Меж тем Василий Борисыч в келарне с девицами распевал. Увидав, что с обительского двора съезжает кибитка Марка Данилыча, на половине перервал он «Всемирную славу» и кинулся стремглав на крыльцо, но едва успел поклониться и мельком взглянуть на уезжавшую Дуню. Смолокуров отдал ему степенный поклон и громко крикнул прощальное слово. Она не взглянула. Кал вкопанный стал на месте Василий Борисыч. Давно из виду скрылась кибитка, а он все глядел вслед улетевшей красотке…
***
Вечерком по холодку Патап Максимыч с Аксиньей Захаровной и кум Иван Григорьич с Груней по домам поехали. Перед тем Манефа, вняв неотступным просьбам Фленушки, упросила брата оставить Парашу погостить у нее еще хоть с недельку, покаместь он с Аксиньей Захаровной будет гостить у головы, спрыскивать его позументы. Патап Максимыч долго не соглашался, но потом позволил дочери остаться в Комарове, с тем, однако, чтоб Манефа ее ни под каким видом в Шарпан с собой не брала.
— Спасенница, что ли, она разъезжать-то по вашим праздникам! — говорил он сестре. — Слава богу, девка не стрижена, не стать ей по вашим бабьим соборам шататься…
Здесь дело другое, у тетки в гостинах, а в Шарпане незачем быть.
Согласилась Манефа. Параша осталась. Перед самым отъездом Патап Максимыч вышел из Манефиной кельи поискать Василья Борисыча. Нашел его в светелке. Мрачен и грустен сидел московский посол: стоя перед ним, помалчивал Семен Петрович.
— Напелся ли с девками-то?.. Без мала целый день голосил… Как это у тебя горла-то не перехватит? — сказал Чапурин, войдя в светелку и подсаживаясь к столику.

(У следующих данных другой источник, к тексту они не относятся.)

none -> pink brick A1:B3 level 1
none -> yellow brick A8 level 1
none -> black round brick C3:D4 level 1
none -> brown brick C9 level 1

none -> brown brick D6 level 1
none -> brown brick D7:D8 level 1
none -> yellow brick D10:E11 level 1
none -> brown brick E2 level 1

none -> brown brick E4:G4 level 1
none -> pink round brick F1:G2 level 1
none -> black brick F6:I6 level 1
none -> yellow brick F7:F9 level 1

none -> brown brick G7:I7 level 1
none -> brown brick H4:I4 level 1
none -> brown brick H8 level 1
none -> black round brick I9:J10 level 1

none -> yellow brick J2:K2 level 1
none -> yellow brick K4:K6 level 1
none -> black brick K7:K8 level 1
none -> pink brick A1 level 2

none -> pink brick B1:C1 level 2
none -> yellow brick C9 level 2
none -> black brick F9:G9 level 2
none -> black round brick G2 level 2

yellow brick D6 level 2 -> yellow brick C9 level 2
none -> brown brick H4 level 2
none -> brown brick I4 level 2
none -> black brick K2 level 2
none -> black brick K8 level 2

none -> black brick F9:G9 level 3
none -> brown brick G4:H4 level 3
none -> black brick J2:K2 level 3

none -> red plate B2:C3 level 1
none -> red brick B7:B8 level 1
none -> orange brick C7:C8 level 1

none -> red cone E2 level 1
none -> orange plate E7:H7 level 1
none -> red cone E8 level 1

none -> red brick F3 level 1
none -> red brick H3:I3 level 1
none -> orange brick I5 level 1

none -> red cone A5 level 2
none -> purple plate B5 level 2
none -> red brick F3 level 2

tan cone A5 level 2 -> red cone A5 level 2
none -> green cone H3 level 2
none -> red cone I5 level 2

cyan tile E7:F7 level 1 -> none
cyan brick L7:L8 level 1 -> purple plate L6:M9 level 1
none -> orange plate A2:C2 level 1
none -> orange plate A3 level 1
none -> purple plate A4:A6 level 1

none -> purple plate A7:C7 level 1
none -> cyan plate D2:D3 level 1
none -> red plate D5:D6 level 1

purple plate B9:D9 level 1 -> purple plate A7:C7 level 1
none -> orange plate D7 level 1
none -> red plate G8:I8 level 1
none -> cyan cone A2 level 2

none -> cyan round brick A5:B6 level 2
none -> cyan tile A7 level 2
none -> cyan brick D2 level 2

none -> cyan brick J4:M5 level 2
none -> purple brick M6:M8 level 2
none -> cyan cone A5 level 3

— Сегодня не оченно много пели, — ответил Василий Борисыч. — Надо ж на прощанье попеть… Хоша матушка Манефа меня и обидела, а все-таки я, поминаючи, каково ласково она приняла меня и всячески у себя в обители упокоила, готов послужить ей, чем только могу.
— Аль побранились? — с усмешкой спросил Патап Максимыч.
— Браниться не бранились, а вчерашнее оченно мне оскорбительно, — ответил московский посол. — Сами посудите, Патап Максимыч, ведь я на матушку Манефу, как на каменну стену, надеялся. Сколько времени она делом тянула и все время в надежде держала меня. Я и в Москву в таком роде писал. А как пришло время, матушка и в сторону. В дураки меня посадила.